Karen Davis, President of the Commonwealth Fund, has been advocating that Medicare change its payment policy and move from volume-driven to value-driven healthcare. She advocates using a single price or “'case rate' for all of the services needed by a patient for their condition, regardless of which providers are involved, instead of multiple fees for each of the specific services provided." Medical practitioners would receive "one bundled payment to treat people for the duration of an illness, with an emphasis on incentivizing high-quality care rather than a high volume of care, which rewards providers who do not improve patients' health but perform a lot of medical services. The idea is that providers would have incentives to treat people effectively and efficiently."

See "From Concept to Reality: Implementing Fundamental Reforms in Health Care Payment Systems to Support Value-Driven Health Care" [pdf].

In "Experts Spar Over Best Models for Health Care," Rebecca Adams (CQ Staff writing for the Commonwealth Fund), however states that "cost comparisons between Medicare and private insurers are unfair because some of Medicare's costs are not explicitly delineated as administrative program costs [and] Medicare's "true costs" for administrative expenses are higher than is widely assumed.

I ask you if this failure to properly account for the costs of care is also true for the comparisons made between:

1. Fee for service and managed care?

2. Drug A and Drug B?

3. Urban and rural practice?

4. Specialists doing primary care, ie, in down time?
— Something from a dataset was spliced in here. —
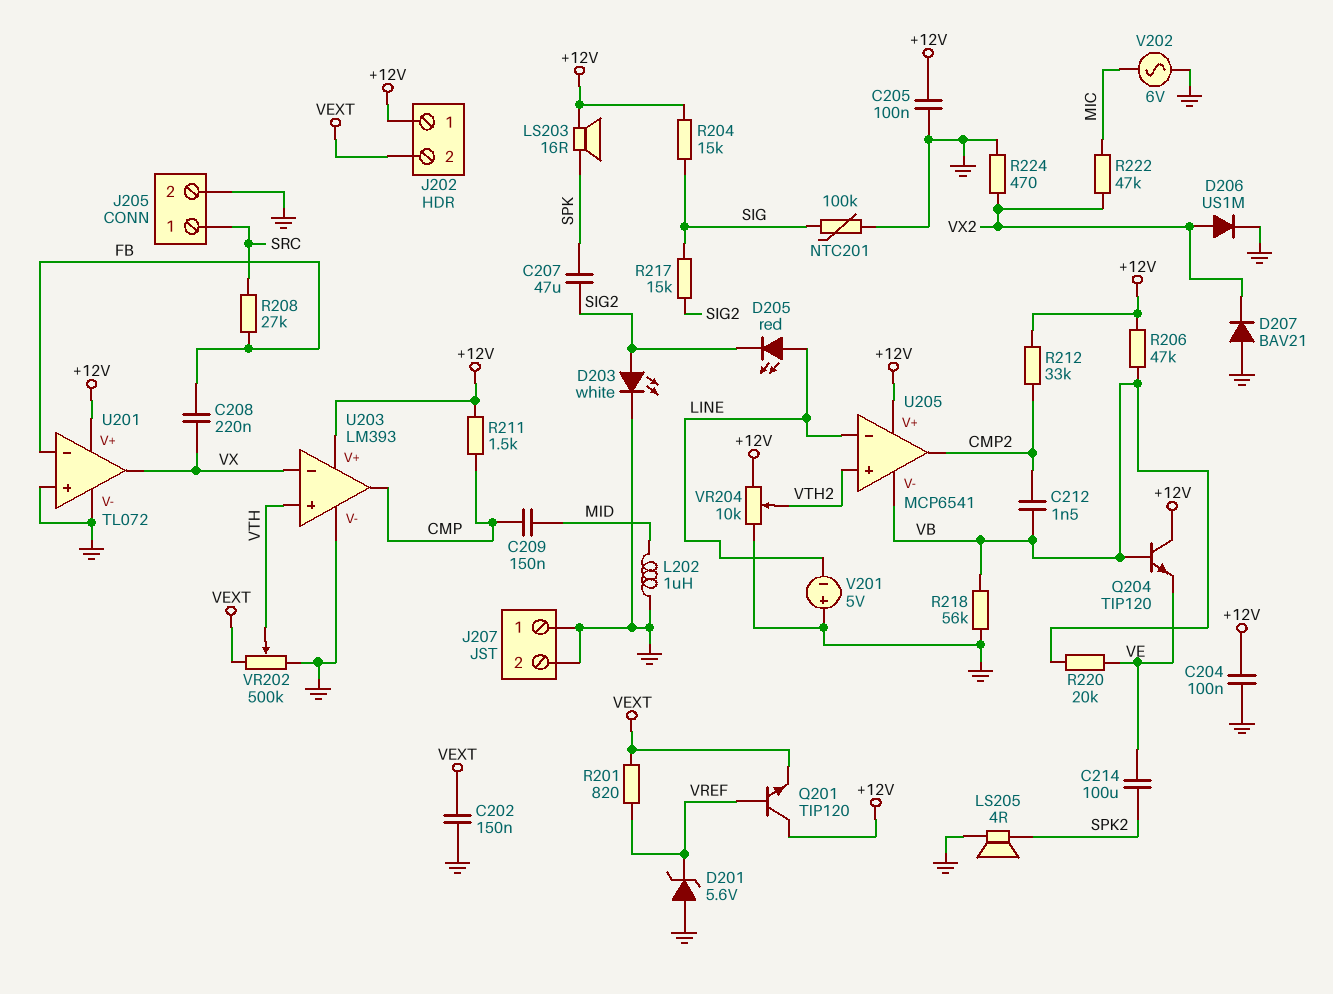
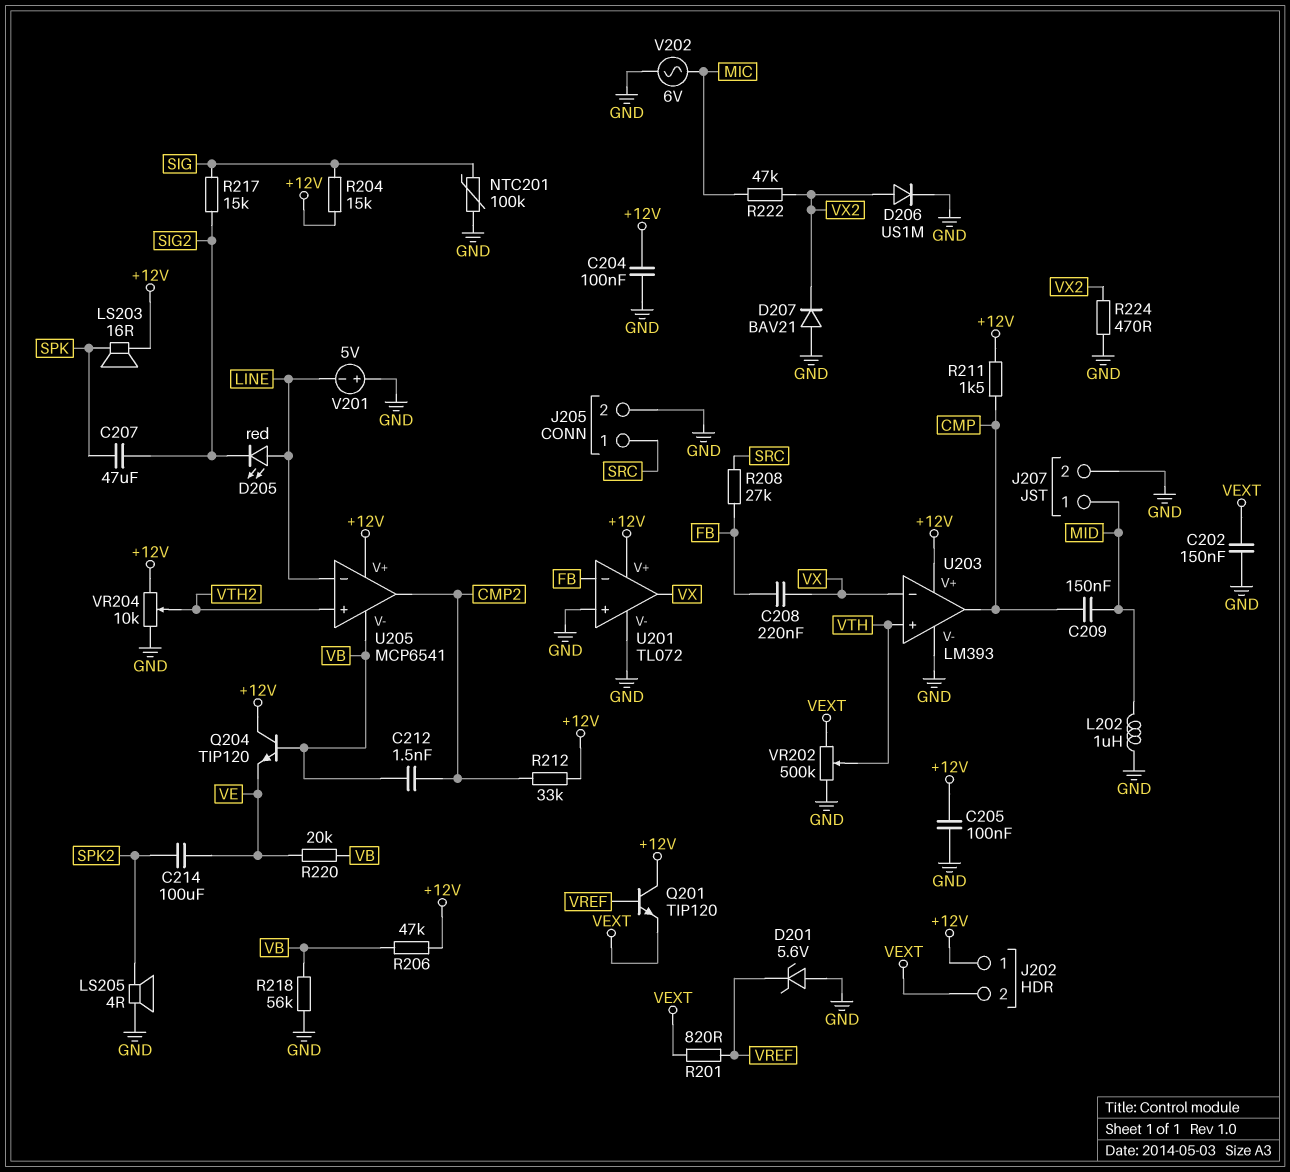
D203: LED white (A SIG2, K GND) -> none
J207 pin 1: GND -> MID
5. Primary care docs doing minor specialist care, eg, splints, nasal cautery, biopsies, specialized testing, etc.?

If so, it's time for the provide community to wake up and demand fair and transparent payment methods that "encourage coordinated care for all individuals," especially those with "significant chronic illness."

As we make comparisons and judge health care, the proper translation of data into information about its cost-effectiveness, quality and accessibility is tricky business, but it can be done—See page 11 of "A Consumer-Driven Health Care Cost Control Agenda for Massachusetts: 17 Legislative Proposals" [pdf] by Norbert Goldfield, Marcia Hams, John McDonough, Michael Miller, and Brian Rosman— (March, 2007).